Sosnick does not take any money from Marks and doesn’t represent him in an official capacity. He referenced the fact that Marks would do things like give the $8,000 he was paid by ESPN (to write a monthly column on coaching at a low-major school) to the athletic department.

To him that showed quite the commitment to his school. But in turn, Sosnick didn’t feel King, who openly campaigned for the AD job at Montana last summer, acted accordingly.

“He talked to Ryan and treated Ryan with a lot of disrespect,” Sosnick said. “This is a bully, Chris is a bully. He treats all the coaches the same.”

King declined to comment on what Sosnick said.

Downing, who went 51-68 in his four years at UTPA, said he was stunned by the news.

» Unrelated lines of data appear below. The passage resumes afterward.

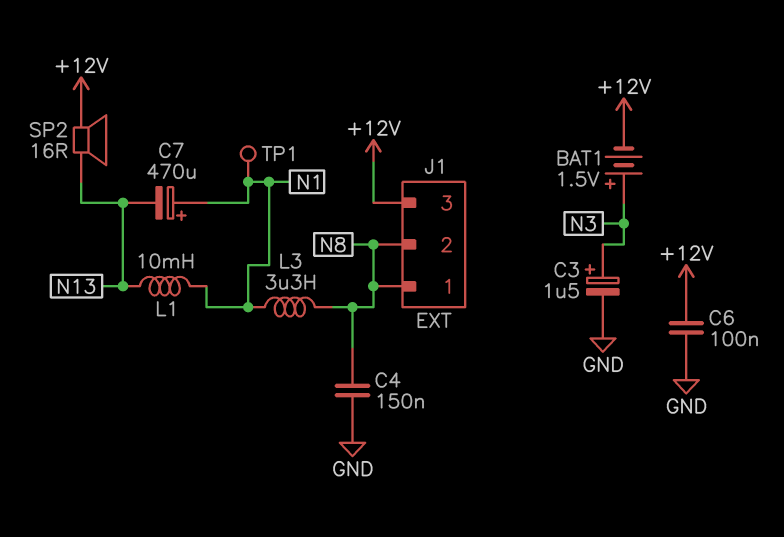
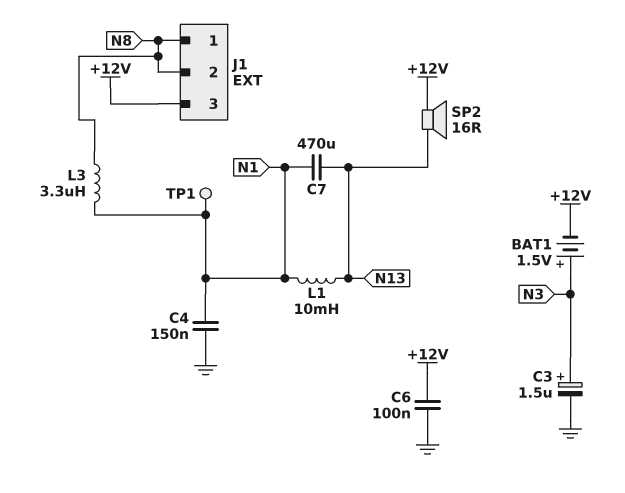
C4: 150nF (GND, N8) -> 150nF (GND, N1)
C7: 470uF (plus N1, minus N13) -> 470uF (N1, N13)

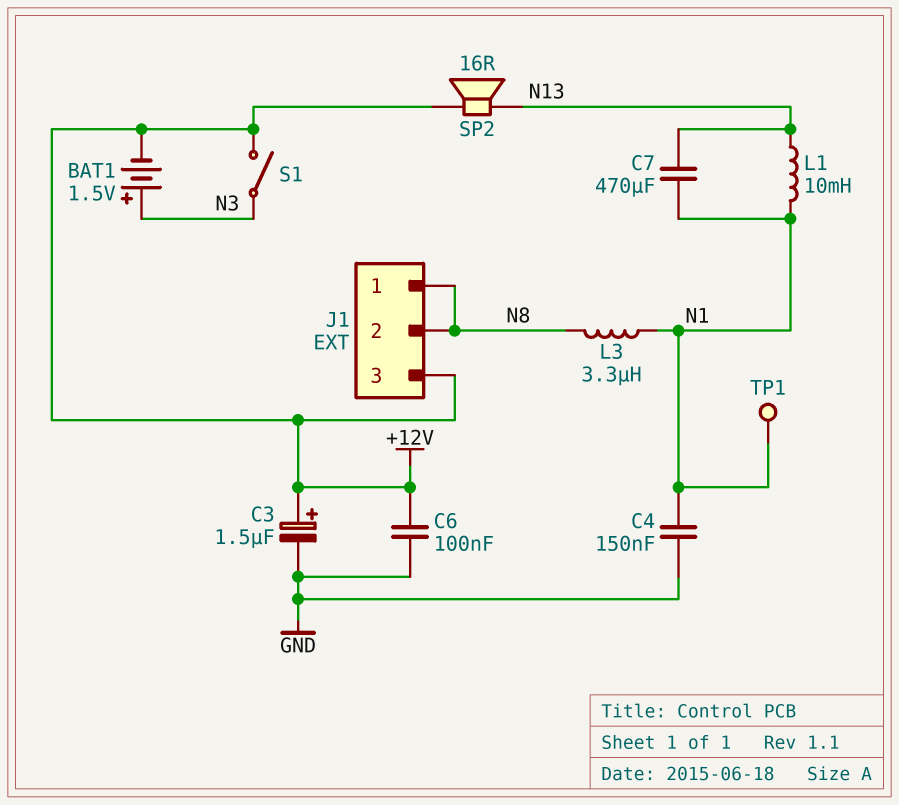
C3: 1.5uF (plus N3, minus GND) -> 1.5uF (plus +12V, minus GND)
S1: none -> switch (+12V, N3)

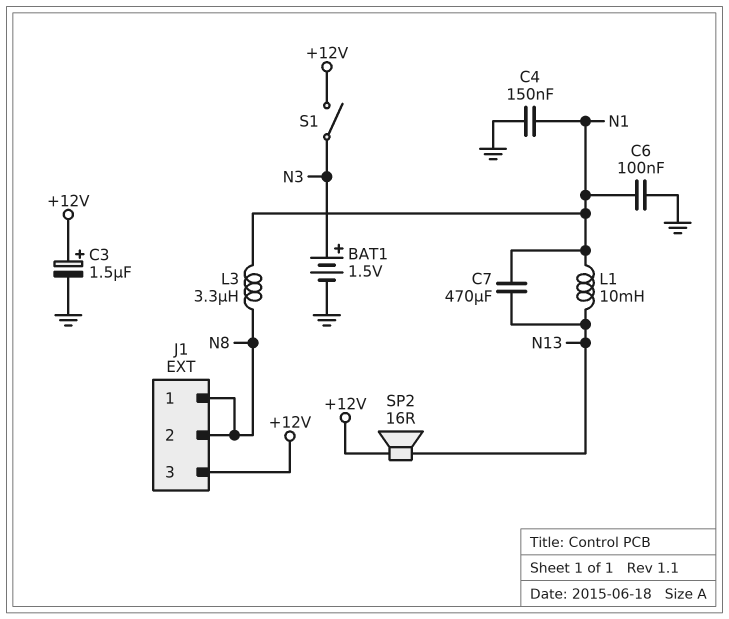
BAT1: 1.5V (plus N3, minus +12V) -> 1.5V (plus N3, minus GND)
C6: 100nF (+12V, GND) -> 100nF (GND, N1)
TP1: test point (N1) -> none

“This was kind of shocking to me really,” Downing said. “I’m very proud of the job that I’ve done.”

Downing said he played fewer regular season games (27, not the allowed 29), more guarantee games and more games in Texas to help UTPA financially. He said he had the highest winning percentage of any coach on campus.

But he was in good spirits Monday, partially due to the fact that he thinks he has one year left on his deal.

“I’m not concerned because they owe me a year,” Downing said.

Downing said after his first season, he was called into King’s office and was given a rollover on his initial 4-year contract. It was nothing official, nothing was signed, nothing was put in writing. It was a gentleman’s agreement.

Marks claimed the same thing happened to him. King denied it, instead saying that both contracts expire at the end of March.

“He’s a liar,” Downing said of King.

In the interim, Tim Anderson will run the men’s team and LaToya Howell will run the women’s.